Shop OBEX P1 Docs P2 Docs Learn Events
Memory Barrier — Parallax Forums

Memory Barrier

Greetings,

Does this actually work on propgcc:
#define COMPILER_BARRIER() asm volatile("" ::: "memory")
? I get very strange behavior in that it will compile under SimpleIDE, but when I try to look at the generated asm, I get:

error: 'asm' undeclared (first use in this function)

so I cannot actually tell if it did anything. In my experience with timings, the compiler is so sensitive to changes in code that there is no logic to looking at the actual number you get back and you really have to examine the assembly to figure out why a time did what it did.

I am trying to prevent movement of timing measurements when compiling with -Os optimizations in a COGC. For example:
cnt=CNT;
//do a bunch of stuff
externalStruct->time=CNT-cnt;
The compiler feels free to move both timing lines pretty much anywhere it wants since there are no dependencies between them and anything that happens in the "do a bunch of stuff" code. Indeed, strictly speaking I believe the following is an allowable reordering under the rules of C:
cnt=CNT;
externalStruct->time=CNT-cnt;
//do a bunch of stuff
Obviously it typically does not move them nearly that far, but enough to be annoying when tuning things. So I want to do something like:
cnt=CNT;
COMPILER_BARRIER() ;
//do a bunch of stuff
COMPILER_BARRIER() ;
externalStruct->time=CNT-cnt;
to lock those lines down.

All the best,

Tom


Comments

  • ElectrodudeElectrodude Posts: 1,657
    edited 2016-05-05 22:21
    Are you sure the compiler is moving stuff around how you say it is? What kind of timing results are you getting?

    Did you try "__asm" instead of "asm"?
  • Yes, that definition of barrier should work fine. spin2cpp generates something similar to force memory synchronization in empty loops.

    You mentioned that it worked for you under SimpleIDE, but you couldn't look at the generated asm? How are you generating the asm?

    One oddity I have found with GCC is that "asm volatile" is not allowed outside of functions (i.e. at top level), but plain "asm" is. That shouldn't be an issue for your #define as long as COMPILER_BARRIER() is used inside of function bodies only.
  • TomUdaleTomUdale Posts: 75
    edited 2016-05-06 02:46
    Hi ersmith,

    For normal builds we have a makefile we run under Visual Studio. We started on SimpleIDE and moved to this approach when we needed multiple build configurations and could not find a nice way to make SimpleIDE do it.

    I now use SimpleIDE only for generating asm listings and map files because we have not put that stuff into our makefile and I am too lazy to do so.

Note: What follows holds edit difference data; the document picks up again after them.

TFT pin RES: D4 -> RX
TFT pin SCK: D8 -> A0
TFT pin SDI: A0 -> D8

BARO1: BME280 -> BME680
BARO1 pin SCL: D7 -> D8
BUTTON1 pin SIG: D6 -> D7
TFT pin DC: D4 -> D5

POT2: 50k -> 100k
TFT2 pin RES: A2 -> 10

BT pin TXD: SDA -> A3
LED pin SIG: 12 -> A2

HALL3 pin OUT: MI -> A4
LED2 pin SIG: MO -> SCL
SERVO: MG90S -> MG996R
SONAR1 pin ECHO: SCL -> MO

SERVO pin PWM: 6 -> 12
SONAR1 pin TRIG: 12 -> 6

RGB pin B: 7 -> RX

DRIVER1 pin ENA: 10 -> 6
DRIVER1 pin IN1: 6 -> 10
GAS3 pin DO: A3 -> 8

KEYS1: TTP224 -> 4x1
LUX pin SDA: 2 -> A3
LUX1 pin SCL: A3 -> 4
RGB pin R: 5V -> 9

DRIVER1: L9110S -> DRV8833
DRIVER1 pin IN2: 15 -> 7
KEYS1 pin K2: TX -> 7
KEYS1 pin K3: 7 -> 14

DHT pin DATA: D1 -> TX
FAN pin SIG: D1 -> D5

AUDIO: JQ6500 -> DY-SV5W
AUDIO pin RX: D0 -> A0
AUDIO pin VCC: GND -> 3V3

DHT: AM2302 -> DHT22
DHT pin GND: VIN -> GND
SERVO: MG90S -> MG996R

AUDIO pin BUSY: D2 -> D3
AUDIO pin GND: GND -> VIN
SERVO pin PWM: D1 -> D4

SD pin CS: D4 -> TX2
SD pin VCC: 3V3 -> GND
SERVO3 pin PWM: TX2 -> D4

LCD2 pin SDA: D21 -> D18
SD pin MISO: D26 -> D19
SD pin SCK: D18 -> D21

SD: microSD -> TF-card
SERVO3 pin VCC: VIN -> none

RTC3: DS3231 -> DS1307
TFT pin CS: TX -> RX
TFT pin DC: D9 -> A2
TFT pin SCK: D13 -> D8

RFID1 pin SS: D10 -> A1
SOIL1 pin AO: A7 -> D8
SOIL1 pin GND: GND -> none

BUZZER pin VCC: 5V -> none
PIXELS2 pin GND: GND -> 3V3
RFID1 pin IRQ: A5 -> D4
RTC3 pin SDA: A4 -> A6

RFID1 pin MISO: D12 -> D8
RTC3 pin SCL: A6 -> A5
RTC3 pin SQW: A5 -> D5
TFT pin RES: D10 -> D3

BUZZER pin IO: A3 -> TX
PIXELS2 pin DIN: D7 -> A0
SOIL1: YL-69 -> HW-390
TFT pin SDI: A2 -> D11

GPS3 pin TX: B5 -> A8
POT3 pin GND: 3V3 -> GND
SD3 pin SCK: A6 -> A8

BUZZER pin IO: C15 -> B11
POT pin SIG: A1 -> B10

So I just right click on the file and select the assembly option.

    I was surprised when it choked so I tried to build from within SimpleIDE and it was fine. Hence my confusion.

    I have not tried the asm volatile barrier outside a function yet. I will make sure not to.

    Any chance __asm as suggested by ElectroDude will sort out SimpleIDE? Maybe it does not know about the asm keyword when generating assembly listings for some inexplicable reason? Or would I be better off just adding the ability to generate listings straight from my makefile?

    All the best,

    Tom
  • TomUdale wrote: »
    Any chance __asm as suggested by ElectroDude will sort out SimpleIDE? Maybe it does not know about the asm keyword when generating assembly listings for some inexplicable reason? Or would I be better off just adding the ability to generate listings straight from my makefile?

    Have you tried it?

    According to Google, asm isn't an official C keyword. You can tell GCC whether it should treat asm as a reserved word or as a keyword denoting a block of inline assembly. But since __asm and __asm__ start with double underscores, and anything starting with a double underscore is reserved to the compiler, the compiler can safely always enable them. I think you want __asm__ and not __asm , but I'm not really sure of the difference. David Zemon's PropWare library, which is full of inline fcache'd assembly, uses __asm__ volatile, so I guess that's what you want.
  • TomUdaleTomUdale Posts: 75
    edited 2016-05-06 12:37
    Have you tried it?

    According to Google, asm isn't an official C keyword. You can tell GCC whether it should treat asm as a reserved word or as a keyword denoting a block of inline assembly. But since __asm and __asm__ start with double underscores, and anything starting with a double underscore is reserved to the compiler, the compiler can safely always enable them. I think you want __asm__ and not __asm , but I'm not really sure of the difference. David Zemon's PropWare library, which is full of inline fcache'd assembly, uses __asm__ volatile, so I guess that's what you want.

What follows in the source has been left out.